Литмир - Электронная Библиотека
A
A

Энтропонавт тянет рычаги на себя и вниз. Глаза у него покраснели. Малый аэростат взлетает с площадки на крыше больницы. Винты закручивают Серость в спирали, и лопасти развеивают Игнуса Нильсена в воздухе.

Двое мужчин машут руками в сине-красной от света мигалок метели. Они медленно удаляются, перрон магнитовокзала исчезает в снежной буре. Тереш открывает глаза уже в небе, он не чувствует ног. Всё кружится, и со всех сторон рокочут винты аэростата скорой помощи. В свете кардиомонитора над ним склонился человек в черном. Это сотрудник отдела внутренних расследований. Ангел смерти.

— Ноги… — кашляет Тереш, — я не чувствую ног…

— Так и бывает, когда открываешь огонь по КоМилу.
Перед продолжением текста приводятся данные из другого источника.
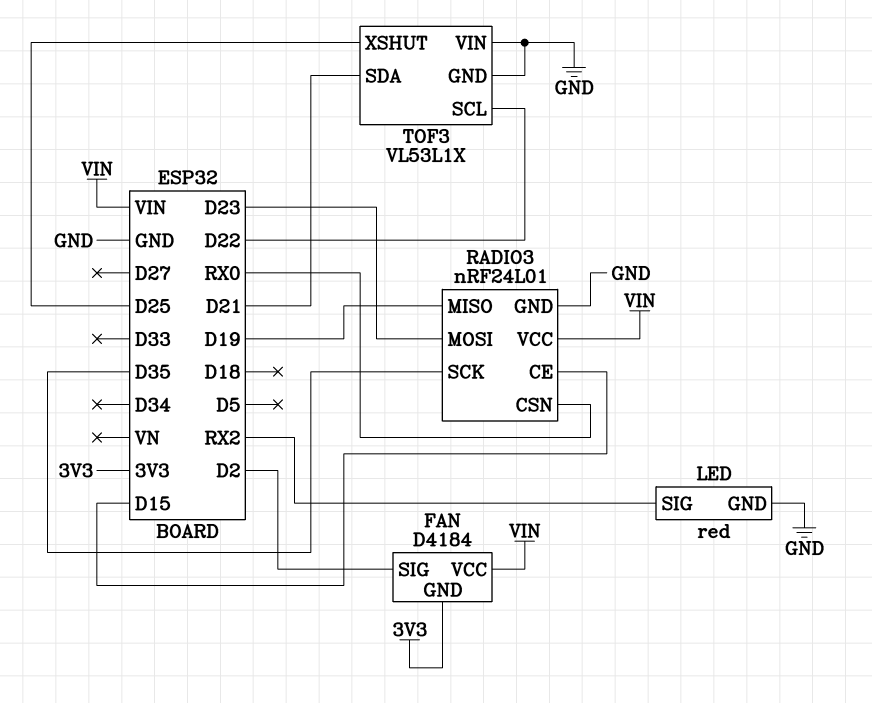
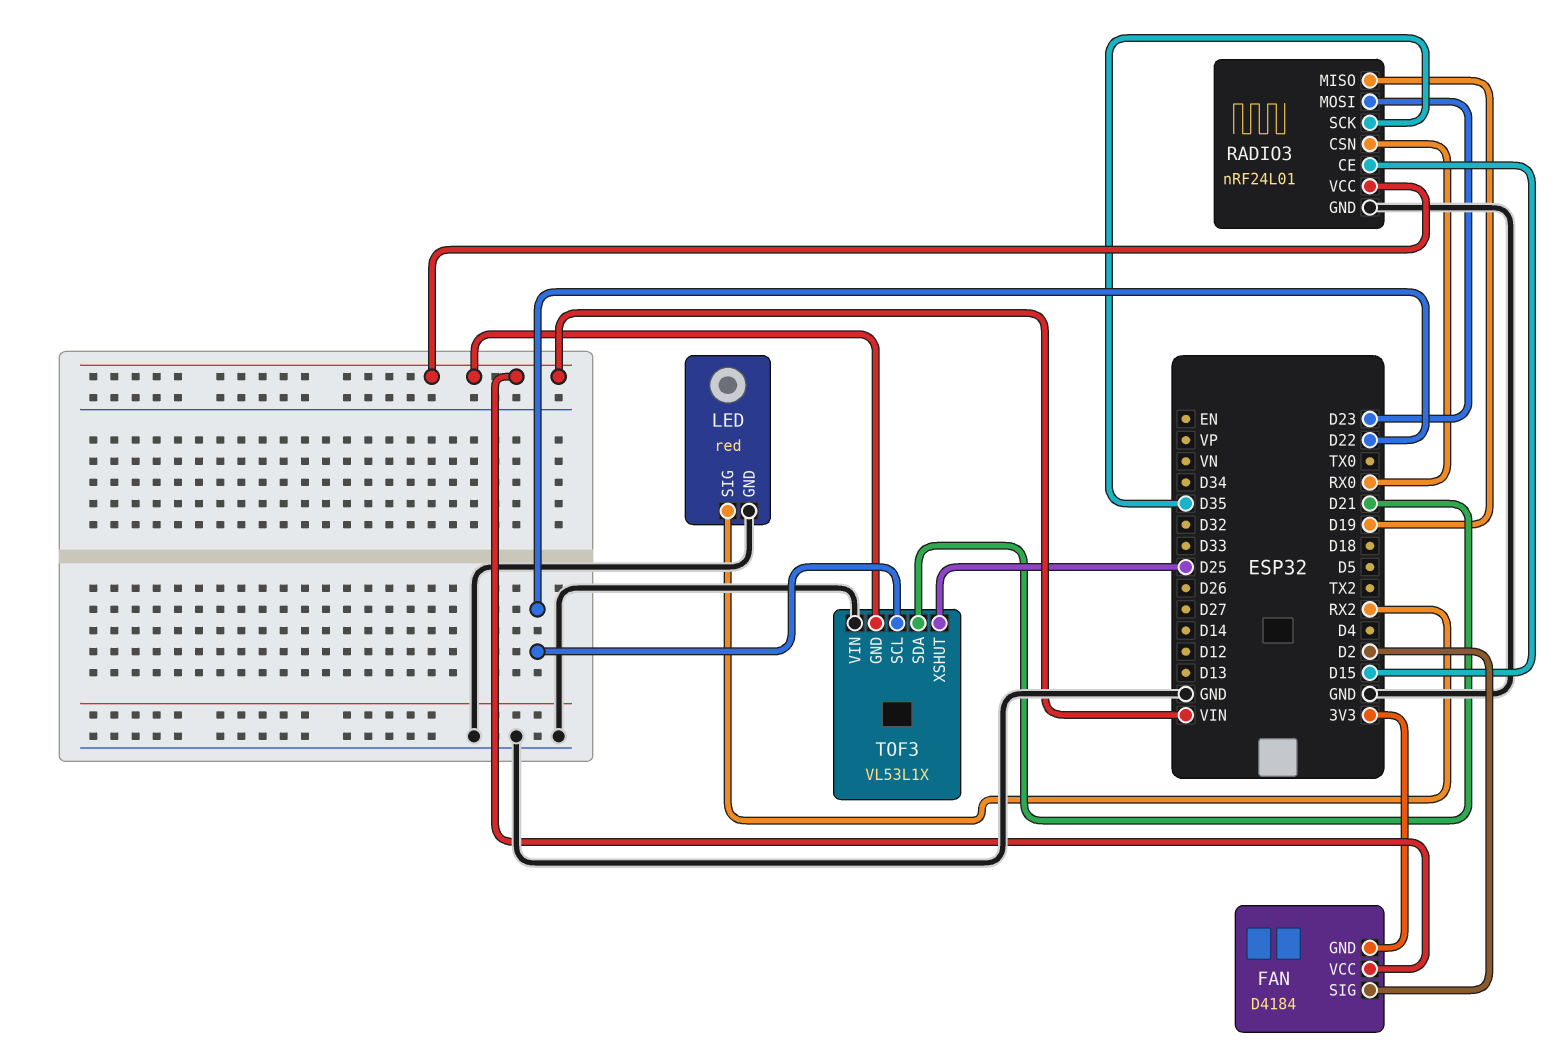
TOF3 pin GND: GND -> VIN

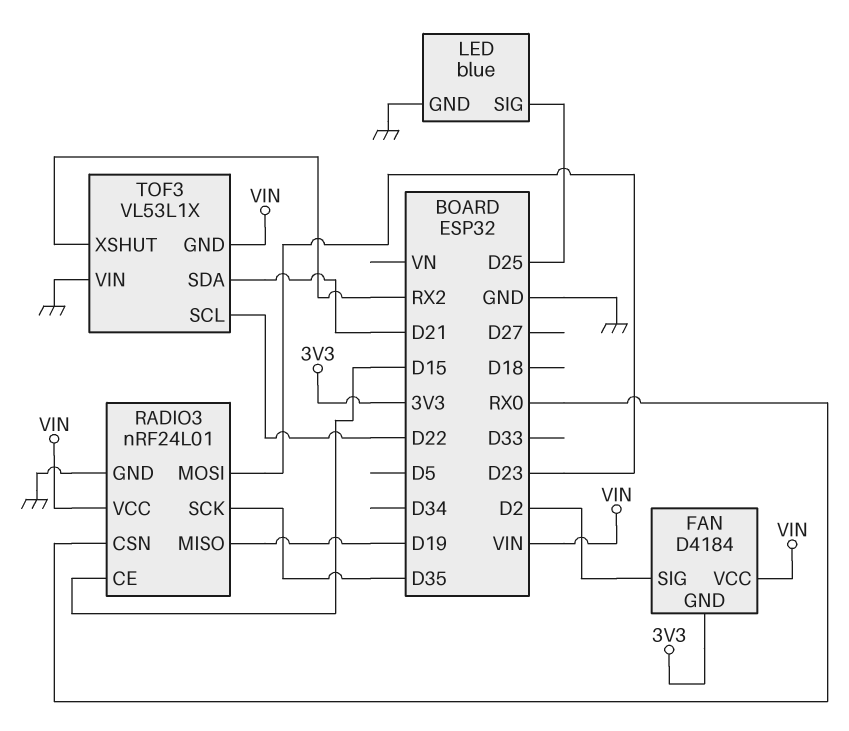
LED: red -> blue
LED pin SIG: RX2 -> D25
TOF3 pin XSHUT: D25 -> RX2

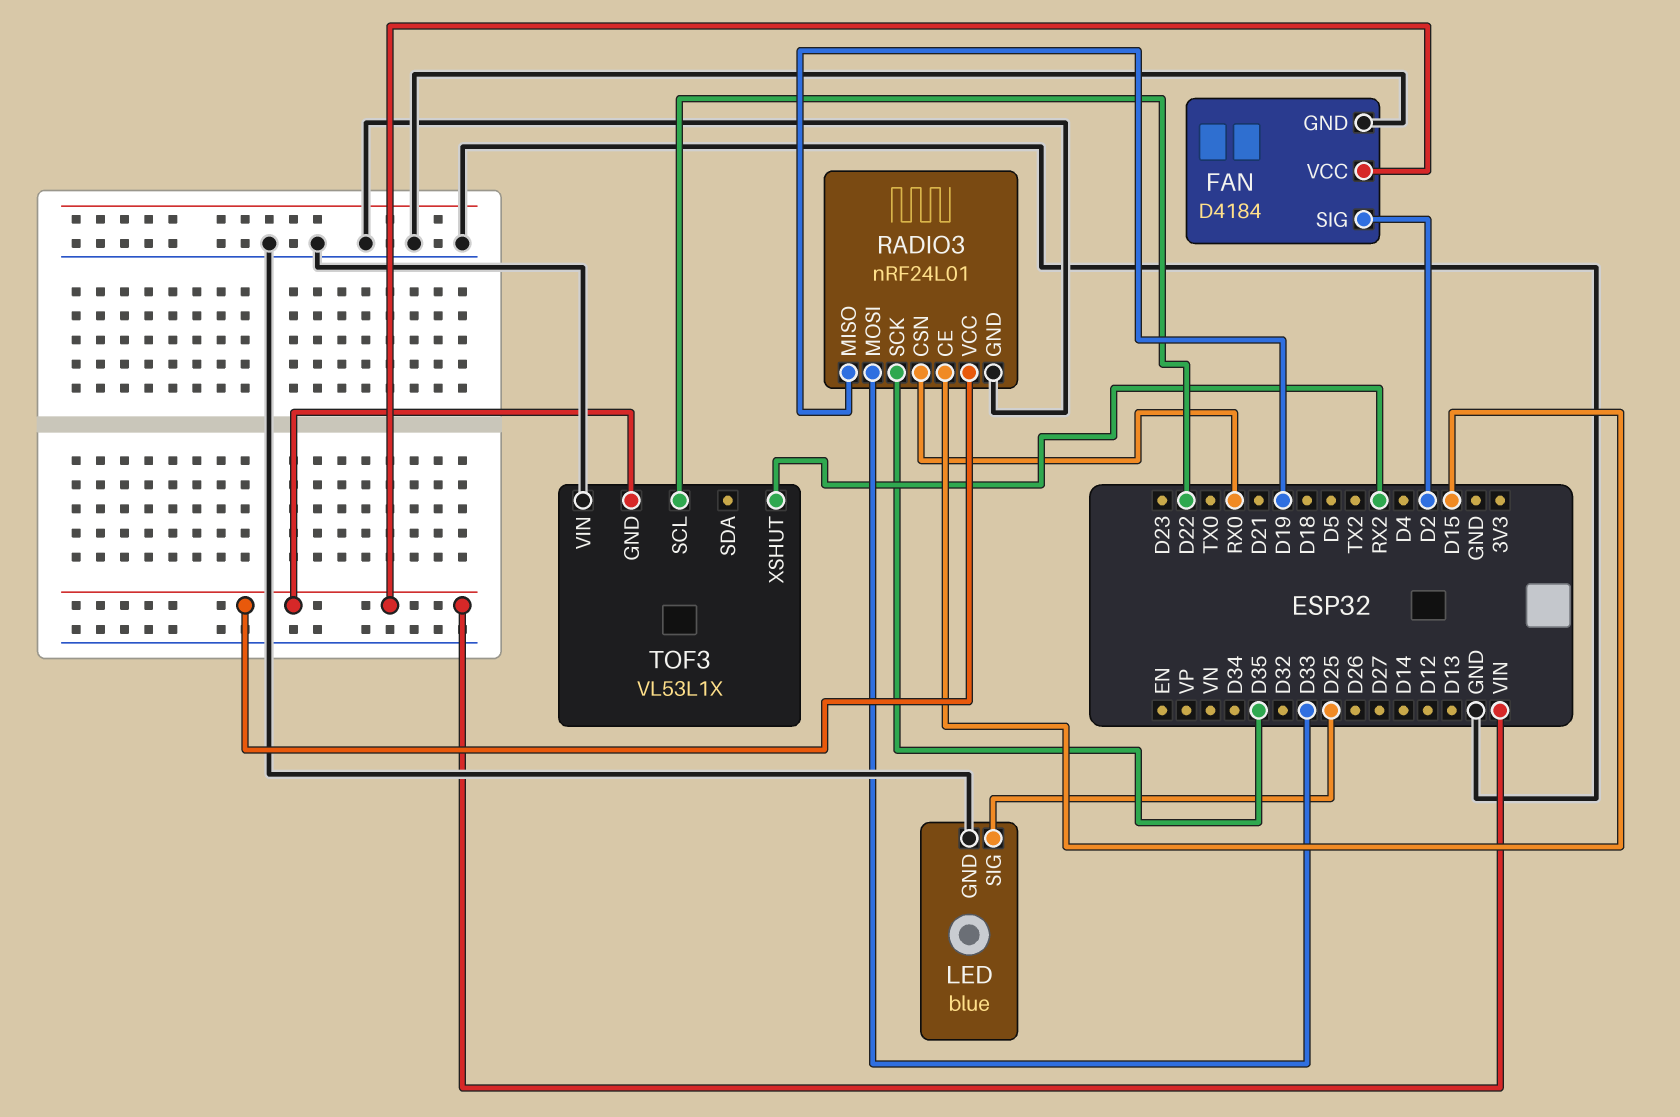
FAN pin GND: 3V3 -> GND
RADIO3 pin MOSI: D23 -> D33
TOF3 pin SDA: D21 -> none

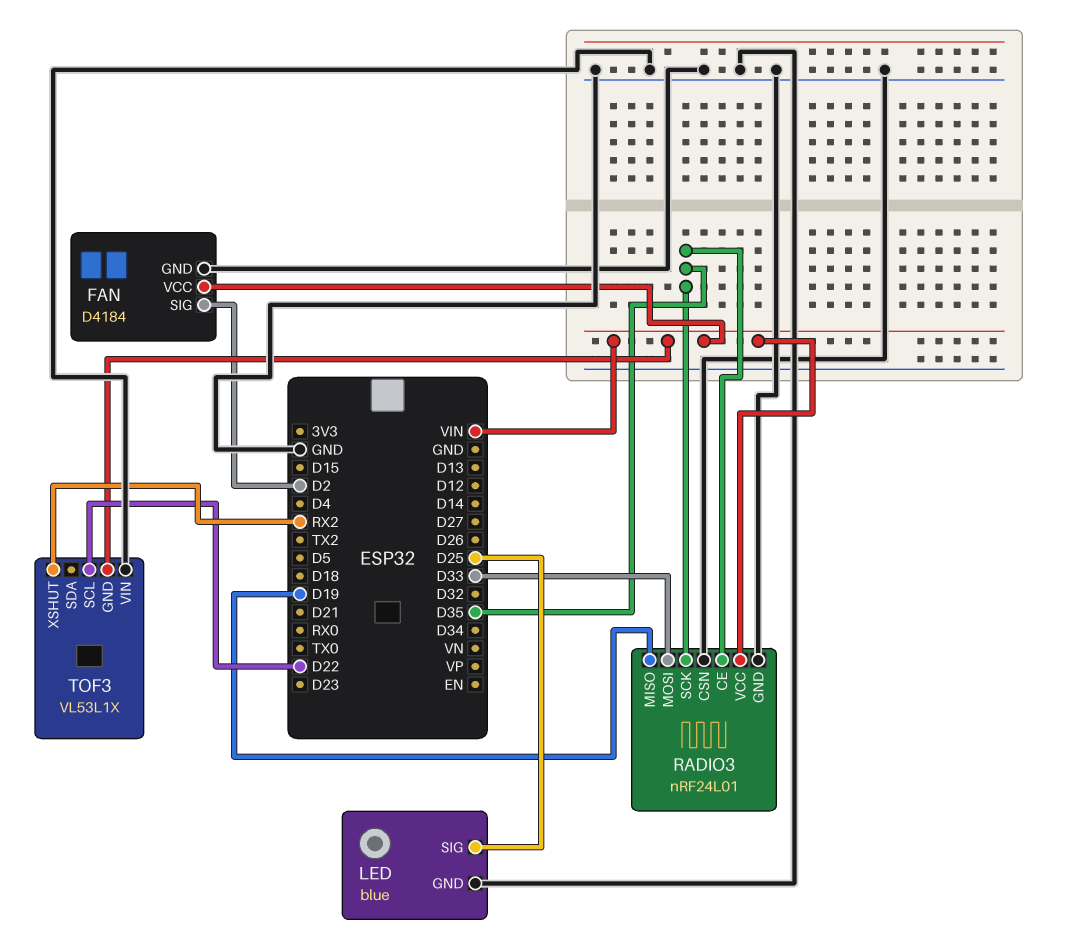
RADIO3 pin CE: D15 -> D35
RADIO3 pin CSN: RX0 -> GND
— Ты!.. — Тереш пытается сесть, но его запястья пристегнуты ремнями к носилкам. — Как?..

— К сожалению, я не могу ответить на этот вопрос.

— Кончаловский… — Бывший агент падает обратно на носилки. — Я понимаю, Ульрих, но… Кончаловский ведь не существует, как вы… почему… — Он пытается выдернуть правую руку из пут.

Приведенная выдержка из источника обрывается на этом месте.